Morange note que si Dunker fait impitoyablement torturer les officiers français, il leur montre aussi des signes discrets de considération. Il apporte au capitaine, entre les interrogatoires, du café et des cigarettes, et lui tient des propos de militaire à militaire : "Nous n'en voulons pas aux officiers français qui font leur service" ou "Pour le moment, c'est moi qui vous garde. Qui dit qu'après le débarquement américain, les rôles ne seront pas inversés ?" ou encore "Vous chercherez à vous évader, j'y veillerai et vous ne vous évaderez pas". En revanche, il ne supporte pas les traitres français qui pourtant le servent et dira à son procès au sujet de Maurice Seignon qu'il a abattu de sa main : "J'avais de l'aversion pour ce traitre. C'était un individu méprisable" mais lors de son repli en Allemagne en août 1944 il emmène avec lui quatre agents français, sans doute particulièrement fidèles.

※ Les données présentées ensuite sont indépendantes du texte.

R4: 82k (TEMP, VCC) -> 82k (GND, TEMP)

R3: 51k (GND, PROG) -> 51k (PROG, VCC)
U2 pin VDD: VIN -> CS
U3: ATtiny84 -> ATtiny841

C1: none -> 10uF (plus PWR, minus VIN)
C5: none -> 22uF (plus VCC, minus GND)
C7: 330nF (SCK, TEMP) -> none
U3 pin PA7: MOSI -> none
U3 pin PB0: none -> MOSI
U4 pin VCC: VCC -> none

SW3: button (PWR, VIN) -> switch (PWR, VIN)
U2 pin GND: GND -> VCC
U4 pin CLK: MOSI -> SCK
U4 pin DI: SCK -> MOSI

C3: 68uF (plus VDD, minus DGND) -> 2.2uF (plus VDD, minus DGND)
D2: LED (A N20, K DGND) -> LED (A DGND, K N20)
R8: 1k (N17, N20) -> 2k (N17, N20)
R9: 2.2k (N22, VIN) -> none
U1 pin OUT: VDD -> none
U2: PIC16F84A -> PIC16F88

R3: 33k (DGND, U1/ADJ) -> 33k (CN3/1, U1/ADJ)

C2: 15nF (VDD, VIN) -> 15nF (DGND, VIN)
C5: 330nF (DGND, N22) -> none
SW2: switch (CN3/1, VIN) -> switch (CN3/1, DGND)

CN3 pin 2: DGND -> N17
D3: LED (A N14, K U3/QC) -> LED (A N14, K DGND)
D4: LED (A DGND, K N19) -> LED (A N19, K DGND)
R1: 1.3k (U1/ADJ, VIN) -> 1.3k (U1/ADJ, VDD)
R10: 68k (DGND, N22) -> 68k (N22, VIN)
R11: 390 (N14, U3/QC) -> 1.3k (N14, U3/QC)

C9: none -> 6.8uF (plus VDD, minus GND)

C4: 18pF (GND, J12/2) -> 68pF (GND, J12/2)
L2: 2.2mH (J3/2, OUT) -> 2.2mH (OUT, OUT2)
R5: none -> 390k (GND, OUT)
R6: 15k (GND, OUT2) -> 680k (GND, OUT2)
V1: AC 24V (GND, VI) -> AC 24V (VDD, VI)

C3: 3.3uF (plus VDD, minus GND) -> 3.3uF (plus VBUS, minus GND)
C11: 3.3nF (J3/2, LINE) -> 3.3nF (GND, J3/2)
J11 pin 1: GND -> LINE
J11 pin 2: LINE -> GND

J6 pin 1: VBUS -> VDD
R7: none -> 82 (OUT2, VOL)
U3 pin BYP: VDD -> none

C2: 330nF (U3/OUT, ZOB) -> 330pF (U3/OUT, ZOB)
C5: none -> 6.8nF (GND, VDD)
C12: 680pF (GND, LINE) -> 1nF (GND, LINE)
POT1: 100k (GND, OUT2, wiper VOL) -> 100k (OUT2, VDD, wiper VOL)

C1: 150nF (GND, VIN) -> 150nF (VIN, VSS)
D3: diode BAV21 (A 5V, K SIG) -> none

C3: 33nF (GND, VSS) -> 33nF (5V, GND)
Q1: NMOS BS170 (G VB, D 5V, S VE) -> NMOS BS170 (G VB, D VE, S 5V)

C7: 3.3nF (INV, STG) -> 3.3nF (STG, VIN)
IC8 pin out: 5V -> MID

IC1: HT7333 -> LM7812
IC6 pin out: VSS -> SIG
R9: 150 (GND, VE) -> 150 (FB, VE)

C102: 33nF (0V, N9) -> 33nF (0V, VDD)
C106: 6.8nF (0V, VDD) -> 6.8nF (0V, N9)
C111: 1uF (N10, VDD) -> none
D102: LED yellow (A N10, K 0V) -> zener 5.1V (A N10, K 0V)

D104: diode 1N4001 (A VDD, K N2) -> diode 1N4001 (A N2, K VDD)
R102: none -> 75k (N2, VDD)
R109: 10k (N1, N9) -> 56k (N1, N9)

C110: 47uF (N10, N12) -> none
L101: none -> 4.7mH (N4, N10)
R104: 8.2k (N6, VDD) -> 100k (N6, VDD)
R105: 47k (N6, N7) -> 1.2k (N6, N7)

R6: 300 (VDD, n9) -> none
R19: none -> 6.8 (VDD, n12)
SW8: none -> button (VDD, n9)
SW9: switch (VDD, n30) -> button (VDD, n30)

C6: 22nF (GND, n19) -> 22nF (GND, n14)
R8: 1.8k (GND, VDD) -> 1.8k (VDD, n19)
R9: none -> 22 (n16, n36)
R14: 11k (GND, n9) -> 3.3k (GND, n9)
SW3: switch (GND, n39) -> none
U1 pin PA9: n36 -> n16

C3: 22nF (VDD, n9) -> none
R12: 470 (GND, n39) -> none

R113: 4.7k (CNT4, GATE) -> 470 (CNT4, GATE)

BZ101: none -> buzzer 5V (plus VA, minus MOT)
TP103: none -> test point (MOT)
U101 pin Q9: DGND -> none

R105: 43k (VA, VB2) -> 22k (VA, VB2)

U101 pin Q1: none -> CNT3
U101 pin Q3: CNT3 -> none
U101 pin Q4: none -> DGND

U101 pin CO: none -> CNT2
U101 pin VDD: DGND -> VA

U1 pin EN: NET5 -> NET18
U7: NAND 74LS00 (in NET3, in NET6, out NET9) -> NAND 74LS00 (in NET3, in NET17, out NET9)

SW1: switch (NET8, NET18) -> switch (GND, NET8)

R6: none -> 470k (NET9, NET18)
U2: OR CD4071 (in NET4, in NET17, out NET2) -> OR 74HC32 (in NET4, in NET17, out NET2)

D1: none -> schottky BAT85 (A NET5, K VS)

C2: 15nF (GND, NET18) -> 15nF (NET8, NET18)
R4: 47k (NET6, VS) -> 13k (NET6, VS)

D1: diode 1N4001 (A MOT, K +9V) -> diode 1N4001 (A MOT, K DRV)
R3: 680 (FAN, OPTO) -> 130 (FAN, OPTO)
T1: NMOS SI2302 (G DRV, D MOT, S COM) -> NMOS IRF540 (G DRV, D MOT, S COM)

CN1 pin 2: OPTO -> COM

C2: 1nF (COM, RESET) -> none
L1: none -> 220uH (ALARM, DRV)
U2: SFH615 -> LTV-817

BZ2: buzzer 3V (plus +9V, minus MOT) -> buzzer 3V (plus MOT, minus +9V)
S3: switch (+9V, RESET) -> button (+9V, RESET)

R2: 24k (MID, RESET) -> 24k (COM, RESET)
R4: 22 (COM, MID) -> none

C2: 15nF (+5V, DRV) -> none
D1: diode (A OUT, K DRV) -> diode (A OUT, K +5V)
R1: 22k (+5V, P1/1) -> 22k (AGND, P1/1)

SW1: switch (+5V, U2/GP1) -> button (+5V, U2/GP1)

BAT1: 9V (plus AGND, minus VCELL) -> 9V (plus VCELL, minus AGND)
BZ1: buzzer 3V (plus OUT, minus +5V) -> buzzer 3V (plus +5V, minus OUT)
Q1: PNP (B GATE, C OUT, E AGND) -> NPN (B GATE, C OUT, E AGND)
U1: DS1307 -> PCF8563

Détenu à la prison Chave de Marseille, Ernst Dunker est renvoyé devant le tribunal militaire de Marseille. L'instruction, menée principalement par le colonel Pétré, torturé rue Paradis, et à laquelle Dunker apporte son concours, ne fait l'objet d'aucune contestation. Me Garsi, du barreau de Marseille, commis d'office, défend l’accusé avec opiniâtreté pendant les trois jours du procès ; sa plaidoirie dure une heure trois quarts et il est félicité en audience pour son travail par le tribunal après le prononcé de la sentence. Dunker reconnait sans difficulté la plupart des faits et se défend en déclarant qu'il n'a agi que sur ordres, en soldat et à un rang très subalterne, se retranchant derrière ses chefs "à qui il ne pouvait qu'obéir en tout et pour tout". Dans sa dernière déclaration avant le délibéré, il dit : "Nous n'avons pas tous le bonheur d'être Français et, malheureusement, je suis Allemand". Le tribunal militaire le déclare criminel de guerre le 21 janvier 1947 et le condamne à la peine de mort. Pour des raisons qui restent à expliciter, Ernst Dunker ne sera exécuté que trois ans plus tard, à Marseille le 6 juin 1950.